“Mamá, no sé hacer esto, ¿me ayudas?” esto es muy común en los niños, y también algo entrañable. Sin embargo, entre adultos, pedir ayuda no es algo muy valorado debido a la falsa creencia de que, reconocer que no podemos solos, es una muestra de debilidad. Esto a veces se convierte en un problema, ya que esta actitud nos hace perder muchas oportunidades, además de ser un riesgo para nuestra salud física y emocional. Es por ello que a nivel emocional las personas que no saben pedir ayuda se encuentran más estresadas, cansadas, irritables, frustradas, pesimistas y solas.
Una de las razones puede ser el orgullo, una excesiva autoexigencia o el miedo a no ser comprendido. Sin embargo, detrás de las múltiples razones que pueden existir se esconde la más trascendental: el miedo irracional a ser juzgado y de encontrarse en una situación comprometida y humillante.
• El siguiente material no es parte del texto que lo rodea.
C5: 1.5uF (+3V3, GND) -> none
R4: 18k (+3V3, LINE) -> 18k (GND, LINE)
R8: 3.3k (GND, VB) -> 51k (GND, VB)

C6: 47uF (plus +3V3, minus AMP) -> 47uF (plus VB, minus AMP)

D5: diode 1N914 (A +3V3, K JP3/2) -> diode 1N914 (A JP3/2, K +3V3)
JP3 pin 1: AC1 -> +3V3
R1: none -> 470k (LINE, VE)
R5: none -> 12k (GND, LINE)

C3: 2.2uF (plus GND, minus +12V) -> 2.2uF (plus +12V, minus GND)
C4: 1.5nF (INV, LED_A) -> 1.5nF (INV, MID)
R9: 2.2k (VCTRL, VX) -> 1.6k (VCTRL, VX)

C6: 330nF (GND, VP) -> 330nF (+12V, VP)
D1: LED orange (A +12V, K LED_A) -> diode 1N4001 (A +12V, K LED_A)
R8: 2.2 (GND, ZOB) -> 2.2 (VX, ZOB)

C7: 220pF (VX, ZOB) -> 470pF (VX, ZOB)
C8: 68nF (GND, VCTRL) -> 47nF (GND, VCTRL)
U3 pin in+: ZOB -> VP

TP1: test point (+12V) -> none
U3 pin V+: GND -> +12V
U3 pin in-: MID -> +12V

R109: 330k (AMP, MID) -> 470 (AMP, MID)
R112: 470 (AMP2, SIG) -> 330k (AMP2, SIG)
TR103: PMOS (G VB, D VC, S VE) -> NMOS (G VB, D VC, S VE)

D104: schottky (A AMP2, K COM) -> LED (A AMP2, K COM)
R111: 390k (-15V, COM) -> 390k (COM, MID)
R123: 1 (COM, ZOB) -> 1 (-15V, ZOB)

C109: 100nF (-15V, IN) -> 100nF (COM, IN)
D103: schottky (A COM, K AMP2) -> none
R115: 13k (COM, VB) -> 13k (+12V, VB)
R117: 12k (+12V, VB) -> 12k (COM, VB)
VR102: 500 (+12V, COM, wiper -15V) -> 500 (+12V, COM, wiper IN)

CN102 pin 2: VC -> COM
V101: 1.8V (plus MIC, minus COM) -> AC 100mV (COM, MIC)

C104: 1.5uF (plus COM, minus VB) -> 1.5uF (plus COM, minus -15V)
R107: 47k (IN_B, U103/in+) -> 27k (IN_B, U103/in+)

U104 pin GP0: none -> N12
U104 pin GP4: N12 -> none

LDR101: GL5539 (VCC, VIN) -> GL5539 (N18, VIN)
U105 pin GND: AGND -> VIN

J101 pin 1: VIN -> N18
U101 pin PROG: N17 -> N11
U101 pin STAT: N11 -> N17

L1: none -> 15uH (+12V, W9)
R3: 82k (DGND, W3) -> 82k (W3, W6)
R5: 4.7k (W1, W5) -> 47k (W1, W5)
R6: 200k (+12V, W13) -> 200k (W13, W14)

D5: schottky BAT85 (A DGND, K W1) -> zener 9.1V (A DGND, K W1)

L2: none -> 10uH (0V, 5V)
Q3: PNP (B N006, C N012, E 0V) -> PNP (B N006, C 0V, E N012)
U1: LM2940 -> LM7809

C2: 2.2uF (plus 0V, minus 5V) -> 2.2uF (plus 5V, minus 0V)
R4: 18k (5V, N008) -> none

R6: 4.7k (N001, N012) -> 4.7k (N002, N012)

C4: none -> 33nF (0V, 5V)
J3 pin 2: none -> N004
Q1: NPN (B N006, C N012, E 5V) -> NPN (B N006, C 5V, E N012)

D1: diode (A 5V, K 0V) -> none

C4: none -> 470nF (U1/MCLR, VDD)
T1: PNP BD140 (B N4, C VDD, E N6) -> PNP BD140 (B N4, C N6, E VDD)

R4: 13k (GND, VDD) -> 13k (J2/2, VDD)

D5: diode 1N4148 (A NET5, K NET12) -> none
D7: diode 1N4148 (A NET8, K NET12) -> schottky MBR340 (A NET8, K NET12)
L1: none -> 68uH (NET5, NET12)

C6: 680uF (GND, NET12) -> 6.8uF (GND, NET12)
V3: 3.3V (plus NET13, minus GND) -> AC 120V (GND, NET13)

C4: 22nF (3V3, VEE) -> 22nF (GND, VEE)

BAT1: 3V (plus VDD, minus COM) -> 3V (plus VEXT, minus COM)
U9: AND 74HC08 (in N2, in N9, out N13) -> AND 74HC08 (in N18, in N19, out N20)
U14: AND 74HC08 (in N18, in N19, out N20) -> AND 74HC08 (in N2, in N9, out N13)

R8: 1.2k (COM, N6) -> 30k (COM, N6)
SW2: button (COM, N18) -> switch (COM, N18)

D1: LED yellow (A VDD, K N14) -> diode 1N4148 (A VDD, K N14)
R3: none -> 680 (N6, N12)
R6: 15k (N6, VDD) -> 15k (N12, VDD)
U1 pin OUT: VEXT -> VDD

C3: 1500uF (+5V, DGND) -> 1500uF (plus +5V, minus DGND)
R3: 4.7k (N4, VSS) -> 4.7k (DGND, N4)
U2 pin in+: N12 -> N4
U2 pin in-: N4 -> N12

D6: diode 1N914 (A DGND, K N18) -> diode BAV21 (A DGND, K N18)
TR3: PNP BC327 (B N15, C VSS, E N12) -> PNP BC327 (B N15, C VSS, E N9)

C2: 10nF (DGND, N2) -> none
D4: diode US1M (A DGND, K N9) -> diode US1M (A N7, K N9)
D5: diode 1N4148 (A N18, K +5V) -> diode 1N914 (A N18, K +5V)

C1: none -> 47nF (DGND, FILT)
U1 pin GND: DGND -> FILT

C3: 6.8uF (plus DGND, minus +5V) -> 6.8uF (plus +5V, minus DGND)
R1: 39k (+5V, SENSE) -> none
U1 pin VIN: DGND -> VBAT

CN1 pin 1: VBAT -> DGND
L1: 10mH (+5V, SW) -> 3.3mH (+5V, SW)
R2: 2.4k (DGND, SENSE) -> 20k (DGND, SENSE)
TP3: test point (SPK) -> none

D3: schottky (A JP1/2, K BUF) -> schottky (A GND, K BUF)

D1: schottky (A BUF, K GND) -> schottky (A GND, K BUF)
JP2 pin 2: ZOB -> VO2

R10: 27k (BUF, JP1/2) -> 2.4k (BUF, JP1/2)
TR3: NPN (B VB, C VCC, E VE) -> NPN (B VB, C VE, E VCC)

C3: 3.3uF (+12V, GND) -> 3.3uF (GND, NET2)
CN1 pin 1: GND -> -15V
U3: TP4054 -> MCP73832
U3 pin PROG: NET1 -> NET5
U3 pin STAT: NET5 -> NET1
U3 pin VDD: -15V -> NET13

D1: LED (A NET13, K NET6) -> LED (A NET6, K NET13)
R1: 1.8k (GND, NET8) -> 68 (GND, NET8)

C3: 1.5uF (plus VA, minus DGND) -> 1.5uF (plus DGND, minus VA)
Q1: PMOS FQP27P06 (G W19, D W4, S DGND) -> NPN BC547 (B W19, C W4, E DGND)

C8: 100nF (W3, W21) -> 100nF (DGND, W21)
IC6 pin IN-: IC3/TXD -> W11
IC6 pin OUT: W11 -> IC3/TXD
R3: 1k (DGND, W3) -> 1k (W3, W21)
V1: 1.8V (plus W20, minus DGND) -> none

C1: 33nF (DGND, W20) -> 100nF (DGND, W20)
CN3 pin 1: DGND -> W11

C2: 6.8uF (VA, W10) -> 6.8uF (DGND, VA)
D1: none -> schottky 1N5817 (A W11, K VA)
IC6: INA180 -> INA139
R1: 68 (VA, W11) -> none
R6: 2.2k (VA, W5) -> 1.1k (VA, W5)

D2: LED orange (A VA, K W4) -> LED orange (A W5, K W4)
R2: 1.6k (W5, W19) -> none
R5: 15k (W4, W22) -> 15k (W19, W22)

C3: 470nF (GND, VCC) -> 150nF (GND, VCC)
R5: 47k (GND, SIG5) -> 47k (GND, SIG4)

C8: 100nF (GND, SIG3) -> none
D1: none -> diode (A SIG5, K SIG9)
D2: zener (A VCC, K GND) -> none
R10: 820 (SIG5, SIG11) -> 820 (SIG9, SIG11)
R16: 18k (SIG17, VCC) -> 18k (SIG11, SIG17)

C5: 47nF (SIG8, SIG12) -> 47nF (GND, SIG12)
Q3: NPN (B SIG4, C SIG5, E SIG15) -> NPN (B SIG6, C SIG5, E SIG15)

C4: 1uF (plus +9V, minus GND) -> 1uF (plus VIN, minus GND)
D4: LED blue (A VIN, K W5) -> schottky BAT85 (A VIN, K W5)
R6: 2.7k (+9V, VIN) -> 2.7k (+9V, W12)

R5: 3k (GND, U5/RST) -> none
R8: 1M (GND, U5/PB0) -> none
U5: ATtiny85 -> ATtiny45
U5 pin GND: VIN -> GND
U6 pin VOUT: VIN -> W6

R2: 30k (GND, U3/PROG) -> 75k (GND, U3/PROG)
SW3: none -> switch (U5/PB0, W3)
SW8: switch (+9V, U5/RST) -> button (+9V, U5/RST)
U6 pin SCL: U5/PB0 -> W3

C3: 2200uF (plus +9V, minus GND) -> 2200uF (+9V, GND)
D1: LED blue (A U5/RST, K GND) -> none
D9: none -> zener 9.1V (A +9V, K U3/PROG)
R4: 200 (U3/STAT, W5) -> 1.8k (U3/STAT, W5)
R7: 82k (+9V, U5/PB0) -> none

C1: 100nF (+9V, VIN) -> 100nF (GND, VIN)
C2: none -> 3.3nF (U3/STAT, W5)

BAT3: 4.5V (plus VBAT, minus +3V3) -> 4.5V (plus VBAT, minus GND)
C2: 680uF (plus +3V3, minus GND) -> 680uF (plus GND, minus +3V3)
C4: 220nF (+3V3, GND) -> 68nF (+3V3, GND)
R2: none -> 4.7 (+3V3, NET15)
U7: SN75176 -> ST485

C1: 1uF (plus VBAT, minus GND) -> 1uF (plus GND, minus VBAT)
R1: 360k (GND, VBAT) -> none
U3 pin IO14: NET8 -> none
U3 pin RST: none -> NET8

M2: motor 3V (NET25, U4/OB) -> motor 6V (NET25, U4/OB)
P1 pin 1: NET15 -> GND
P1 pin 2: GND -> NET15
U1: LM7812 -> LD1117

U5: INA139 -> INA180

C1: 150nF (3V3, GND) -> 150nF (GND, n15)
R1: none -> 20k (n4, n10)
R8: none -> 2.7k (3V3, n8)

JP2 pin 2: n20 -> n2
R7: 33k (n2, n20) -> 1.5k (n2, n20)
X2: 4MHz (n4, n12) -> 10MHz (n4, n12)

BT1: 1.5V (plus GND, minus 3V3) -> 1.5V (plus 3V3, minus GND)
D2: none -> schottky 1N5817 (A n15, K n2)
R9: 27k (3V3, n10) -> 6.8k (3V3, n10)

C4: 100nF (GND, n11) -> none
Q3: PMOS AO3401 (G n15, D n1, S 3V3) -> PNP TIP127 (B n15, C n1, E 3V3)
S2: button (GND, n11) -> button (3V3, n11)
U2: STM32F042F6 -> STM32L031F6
Es importante ser conscientes de todo lo que perdemos cuando no somos asertivos a la hora de buscar ayuda: en primer lugar, cuando nos negamos a pedir ayuda estamos gastando una gran cantidad de recursos, y si no logramos los resultados deseados, puede llevarnos a sentir un gran nivel de frustración y culpabilidad. Mientras que al pedir ayuda podemos experimentar emociones positivas como la satisfacción, la sensación de pertenencia a un grupo, o de sentirse querido y cuidado por otro.
Las personas que avanzan, que crecen, que evolucionan y llegan lejos tienen siempre un denominador común: reconocen sus límites y piden ayuda. Estas son dos cualidades de personas fuertes y seguras de sí mismas. Por eso, pedir ayuda, no sólo no es de débiles, sino que es propio de personas valientes que están dispuestas a salir de su zona de confort para cambiar una situación.
Sabemos que ayudar es maravilloso, pero dejarnos ayudar no lo es menos. ¿Por qué no lo intentamos?